Despite the uncertain international relations, the 1630s and 1640s were a period of continued economic growth and integration. In the Dutch Republic, shipping, shipbuilding, manufacture, industrial production and trade, the sectors that the Aanloop Molengat assemblage informs us about, continued to grow in unprecedented fashion (de Vries & van der Woude 1995). The Holland staple traded in almost any goods and commodities in every possible direction. Ships of more than 300 last, laden with valuable and heavy cargo, are no exception, but they were generally confined to specific routes – the East and West Indies and the Mediterranean (Table 1).

Hier Table Maarleveld

[ *image not found: m0401a04:TAB7 ]

Contingencies relating to the international situation had both a negative and positive impact on trade, but also prompted deviations from established trading patterns. Incidental price advantages and the need to ballast ships did lead to counterintuitive movements of goods. Heavy cargoes were suitable ballast, even if they did not fetch a higher price at destination than at departure. Outgoing voyages ‘in ballast’ were standard practice in the East and West India Companies, but also on routes to the Baltic. The Sound toll register for the year 1635 and onwards list many Dutch vessels travelling ‘east’ with heavy cargo. Among the 71 sailings in 1646 there are two whose cargoes closely resemble Aanloop Molengat in that they combined ivory, steel, mercury, tin, nails and pins (Bang & Korst 1906-1933). The skippers are listed as coming from Terschelling and Vlieland and it is likely that the entries represent a coordinated shipment. After all, it was good practice for merchants to spread risks by dividing their shipmentsover several vessels. Most certainly, however, it indicates that such commodities were transported along this route. Would the Aanloop Molengat cargo be similarly destined? It is not impossible. On the other hand, Baltic traders generally clustered at around 100-150 last. Ships of 250 last would still engage in this trade, but a ship of more than 300 last is hardly conceivable. The size of our vessel makes it unlikely that it was outward bound on this route.

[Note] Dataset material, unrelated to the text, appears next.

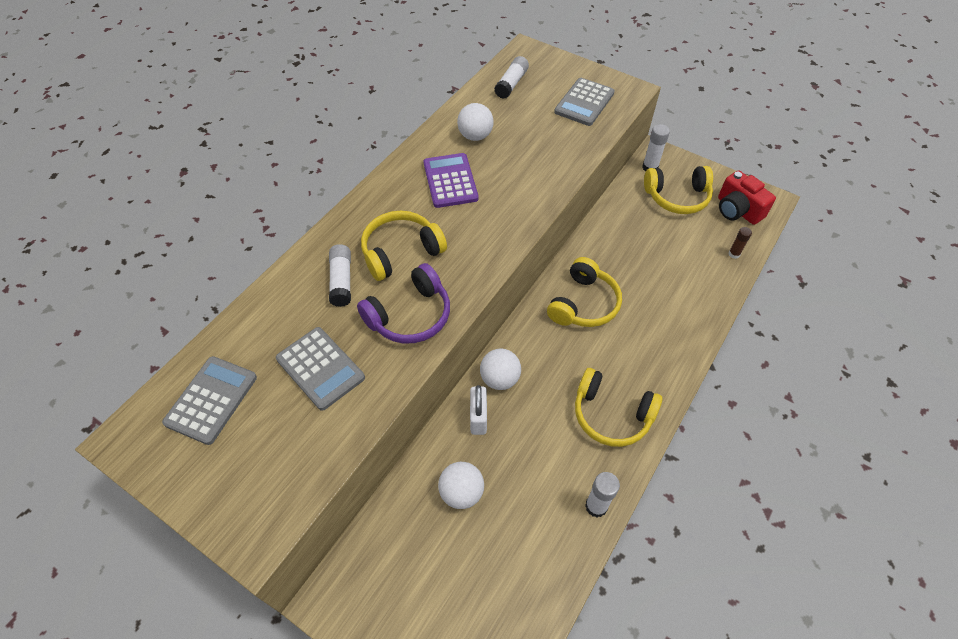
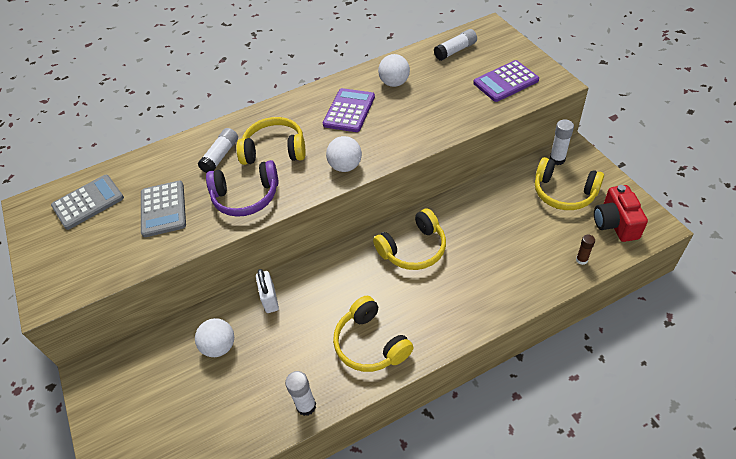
camera: 35 degrees right, 5 degrees down
(478, 418) = (270, 299): white padlock -> white padlock turned 45 degrees counterclockwise
(500, 379) = (306, 278): white ball -> white ball (345, 166)
(584, 102) = (506, 82): grey calculator -> purple calculator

Another possibility is that it was an East Indiaman, which certainly could have matched the dimensions. Most of the cargo that was found could be taken to Asia, and the absence of a single company stamp on any of the find material would be remarkable, but not conclusive. The VOC was a very bureaucratic organisation, however, with detailed administration of what was required and what was lost. The only outgoing vessel that was lost in the area in the relevant time bracket is the Rob or Zeerobbe that wrecked in a storm when ready to leave Texel on January 5, 1640 (Bruijn et al. 1979). Interestingly, the wealth of archaeological sites in the Texel roads proffers other candidates for this identification. A very large contemporaneous wreck on the Burgzand, BZN 3, has provisionally been presented as such, although the find assemblage and archival research did not provide definite proof (van den Akker 2007, 16; Vos 2012).

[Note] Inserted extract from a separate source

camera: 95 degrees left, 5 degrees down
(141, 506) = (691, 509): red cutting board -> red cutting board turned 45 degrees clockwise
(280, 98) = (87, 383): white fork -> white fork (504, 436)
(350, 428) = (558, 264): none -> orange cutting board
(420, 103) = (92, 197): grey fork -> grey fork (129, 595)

All in all, it is more probable that the ship was a straatvaarder engaged in trade through the straits of Gibraltar. These ships were well-armed and of considerable size. They engaged in a tramping trade and while sailing ‘west’ would not necessarily directly load a cargo destined for a Mediterranean port. If commercially attractive, they would stop in France, Spain or Portugal, enemy territory or not.

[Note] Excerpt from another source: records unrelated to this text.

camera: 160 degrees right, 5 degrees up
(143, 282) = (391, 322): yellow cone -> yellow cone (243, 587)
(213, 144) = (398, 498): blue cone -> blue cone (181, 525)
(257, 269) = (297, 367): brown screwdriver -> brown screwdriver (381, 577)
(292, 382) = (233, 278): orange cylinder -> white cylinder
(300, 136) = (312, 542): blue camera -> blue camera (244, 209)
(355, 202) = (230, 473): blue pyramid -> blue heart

A secondary source, the Chronyk van de Stad Medenblik, published by Dirk Burger van Schoorel in 1710, informs us of a southwesterly gale that wrecked dozens of ships off Texel during the moonless night of November 3, 1638 (Buisman 2000, 448). The account is consistent with Gotfridus’ chronicle of 1660 (Gottschalk 1977, 133). Two of the ships were from Hoorn; they were returning from Brazil with sugar and were 200 and 250 last respectively. A third ship that is explicitly mentioned is a straatvaarder from Enkhuizen. No other details are given, but the total loss, apparently comprising another 32 (smaller?) vessels, was valued at the substantial sum of 10 tons of gold. It is quite possible that it included the material discovered at Aanloop Molengat. A systematic study of local archives and newspaper reports on post-medieval ship losses may shed more light on this in the future (cf. Hell & Gijsbers 2012).